Though Kiffin’s name was brought up for multiple jobs across the last three years, nearly all of it was speculation and smoke rather than genuine interest in him. One person with knowledge of the matter, who had investigated Kiffin for a job, said reference calls to people who worked at USC and Tennessee basically rendered him unhireable.
“Unhireable” is certainly a strong word, but it’s easy to see why many former colleagues weren’t big fans of Kiffin. This is the guy Al Davis fired in a vicious and detailed press conference, saying “I think he conned me like he conned all you people.” (The Raiders went 4-12 in Kiffin’s full season as head coach, 2007, and started 2008 1-3 before he was fired; they finished 5-11.) This is the guy who jumped ship from Tennessee after one 7-6 season, angering his players in the process. (The Vols went 6-7 the next year.) This is the guy who USC fired at the airport in 2013 after 10-2 and 7-6 seasons and a 3-2 start; the Trojans finished that season by going 7-2 under interim coach Ed Orgeron.

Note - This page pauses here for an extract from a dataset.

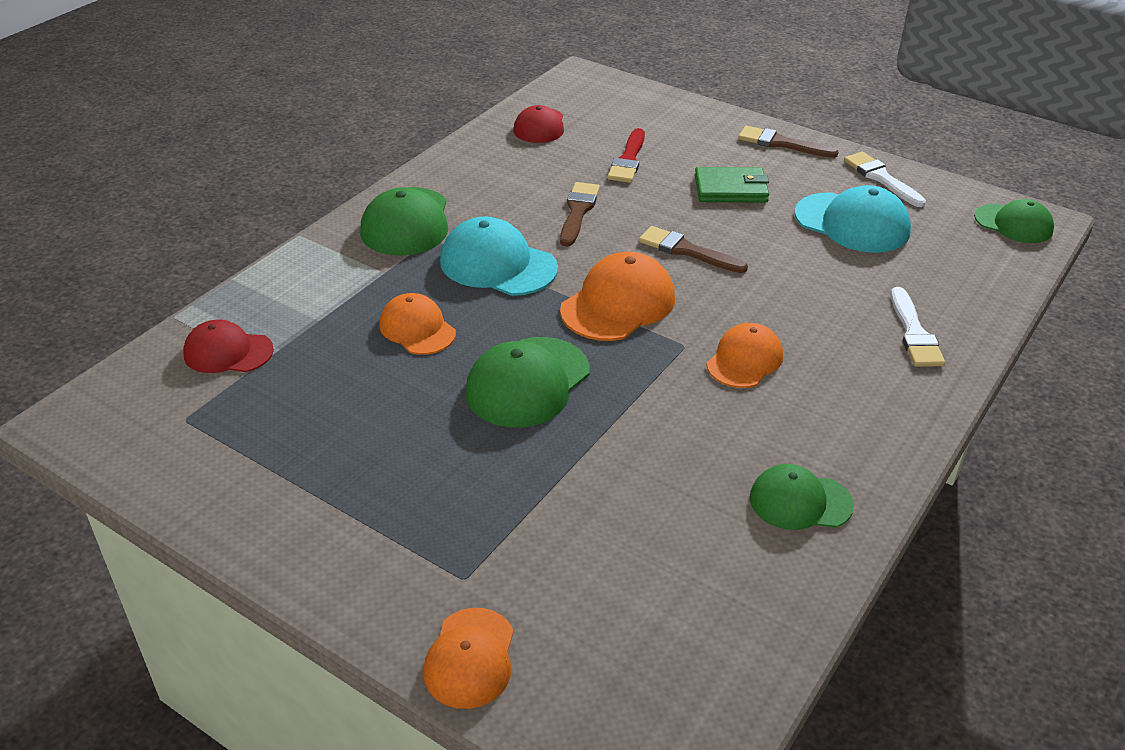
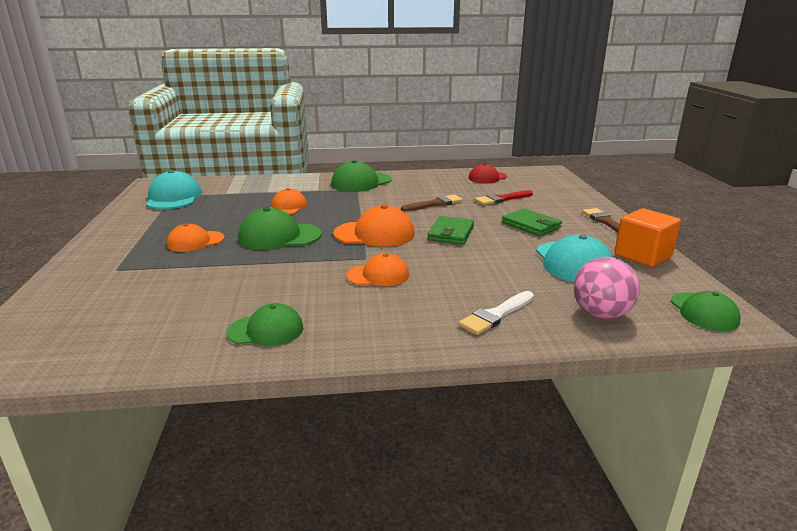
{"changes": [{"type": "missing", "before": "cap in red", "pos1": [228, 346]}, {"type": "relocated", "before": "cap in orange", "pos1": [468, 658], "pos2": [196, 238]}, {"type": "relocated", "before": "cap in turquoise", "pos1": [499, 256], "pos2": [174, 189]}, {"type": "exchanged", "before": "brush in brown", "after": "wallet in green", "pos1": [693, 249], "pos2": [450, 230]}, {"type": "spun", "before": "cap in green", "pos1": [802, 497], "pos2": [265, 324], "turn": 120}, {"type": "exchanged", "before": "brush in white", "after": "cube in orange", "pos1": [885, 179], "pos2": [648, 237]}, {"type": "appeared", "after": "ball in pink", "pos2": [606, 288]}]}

So, firing Kiffin certainly hasn’t made many programs much worse, and in the case of USC, it made them better. Hiring him is a much more risky gamble. While he found great success as Alabama’s OC, some other Nick Saban assistants haven’t proven too outstanding as head coaches, and thriving as a coordinator doesn’t ensure success in the head coaching ranks. In some ways, Kiffin’s previous head coaching experience may actually hurt him, especially with those reference calls; if he was a coordinator who’d never been a HC and still found the success he did at Alabama, bigger schools might be interested. This explains why Kiffin decided to take a pay cut to move to FAU, though. At the moment, it’s about the only head coaching shot he’s got.